Transparence des recommandations : intégrer pub/affiliation impose un balisage clair (par ex. “sponsorisé”), et une traçabilité dans les logs utilisateurs.
Éthique et gouvernance : l’IA influence directement les décisions de millions d’utilisateurs. Mal gérer ce levier reviendrait à reproduire les biais de Google Ads… mais en encore plus subtil.
Risques réglementaires : l’UE pourrait exiger une réglementation spécifique sur la pub IA (comme le DMA le fait déjà pour les grandes plateformes).
Vers une redéfinition du search et de la pub digitale
Si OpenAI réussit, “Commerce in ChatGPT” pourrait devenir une nouvelle norme publicitaire.
Imaginez :
Plus besoin de Google pour chercher “meilleur logiciel CRM 2025”.
ChatGPT propose directement une shortlist, dont une partie sponsorisée.
👉 Cela pourrait :
Réduire la dépendance aux moteurs de recherche traditionnels.
Redistribuer les budgets publicitaires (aujourd’hui concentrés sur Google/Meta).
Forcer les marques à travailler leur visibilité conversationnelle, pas seulement leur SEO/SEA.
Conséquences pour les entreprises et dirigeants
Pour les acteurs du marketing et de la croissance, trois implications :
Anticiper le basculement : dès 2025-2026, l’achat média pourrait s’étendre au “référencement conversationnel”.
Optimiser la présence dans les IA : être recommandé par ChatGPT (via contenu, partenariats, affiliation) sera un levier clé.

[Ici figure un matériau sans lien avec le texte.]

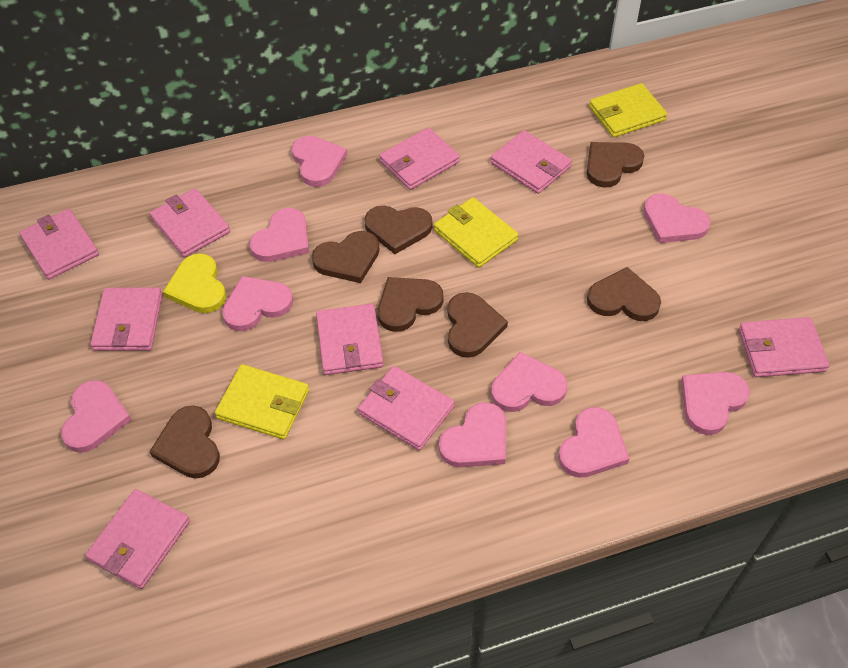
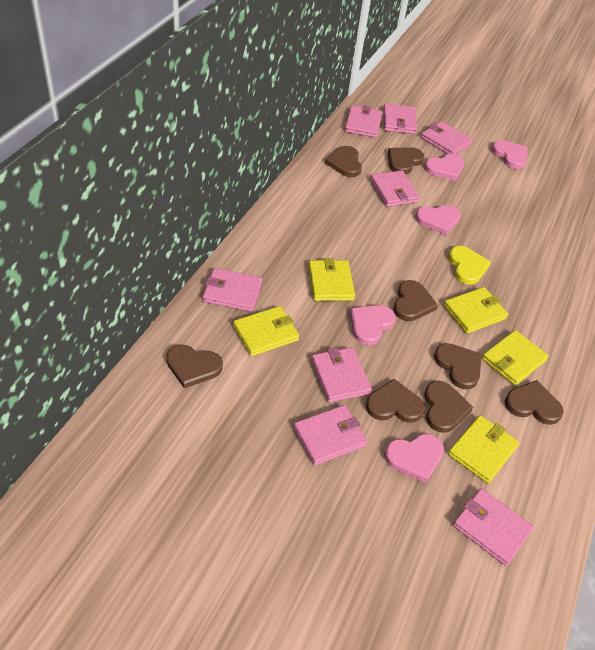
brown heart: 7 -> 8
pink heart: 9 -> 5
pink wallet: 9 -> 8
yellow wallet: 3 -> 5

Évaluer l’éthique : travailler avec une IA qui influence autant les décisions impose de réfléchir à la transparence et à la confiance.
Conclusion
La monétisation de ChatGPT n’est pas un simple sujet de revenus. Elle pose une question beaucoup plus vaste : quelle place voulons-nous donner à l’IA dans la chaîne de valeur publicitaire et décisionnelle ?

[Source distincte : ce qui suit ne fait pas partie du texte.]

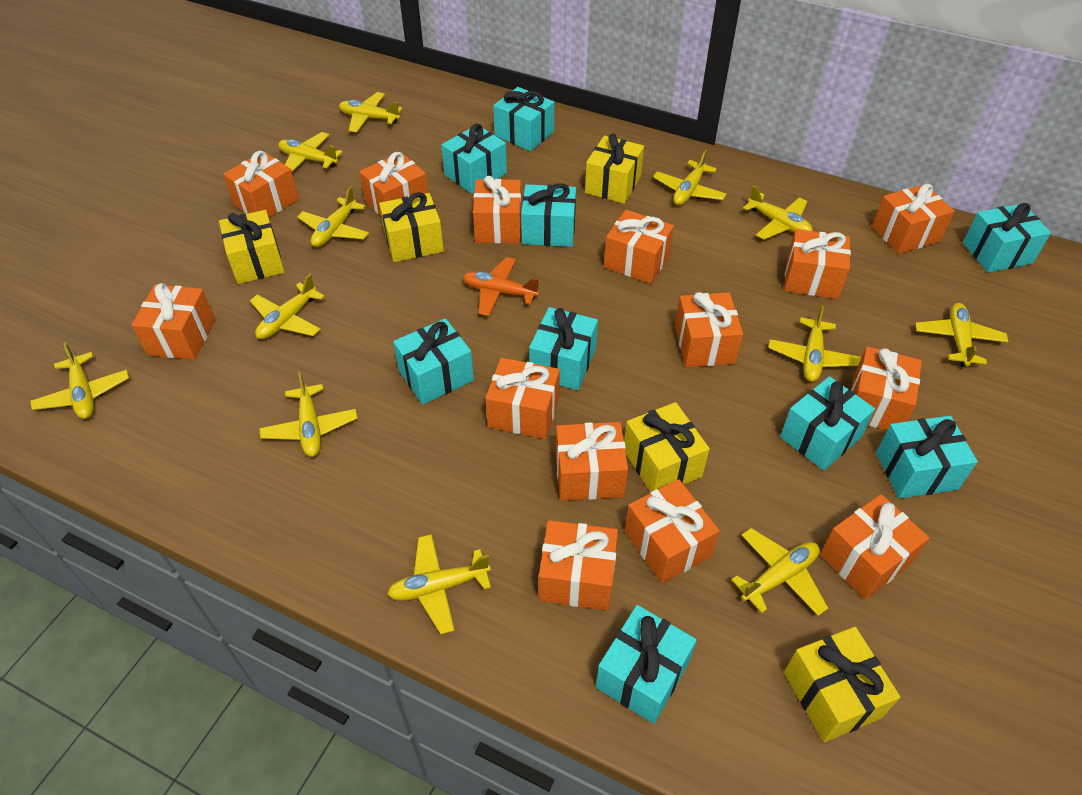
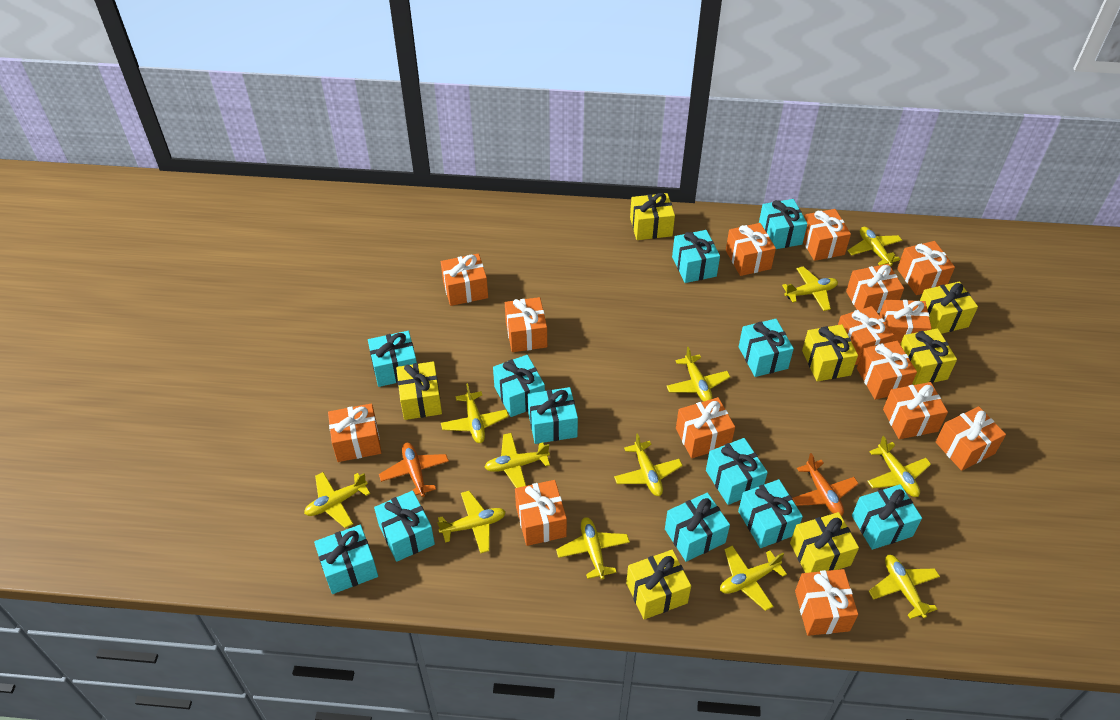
orange gift: 14 -> 15
orange plane: 1 -> 2
turquoise gift: 9 -> 12
yellow gift: 5 -> 7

Publicité, affiliation, freemium différencié : chacune de ces options redéfinit le rapport de force entre utilisateurs, entreprises et plateformes.
Une chose est certaine : avec GPT-5 en ligne de mire et des coûts d’infrastructure colossaux, OpenAI doit trouver un équilibre. Les choix effectués en 2025 détermineront peut-être la manière dont nous consommerons l’information, le conseil et même la publicité… dans la prochaine décennie.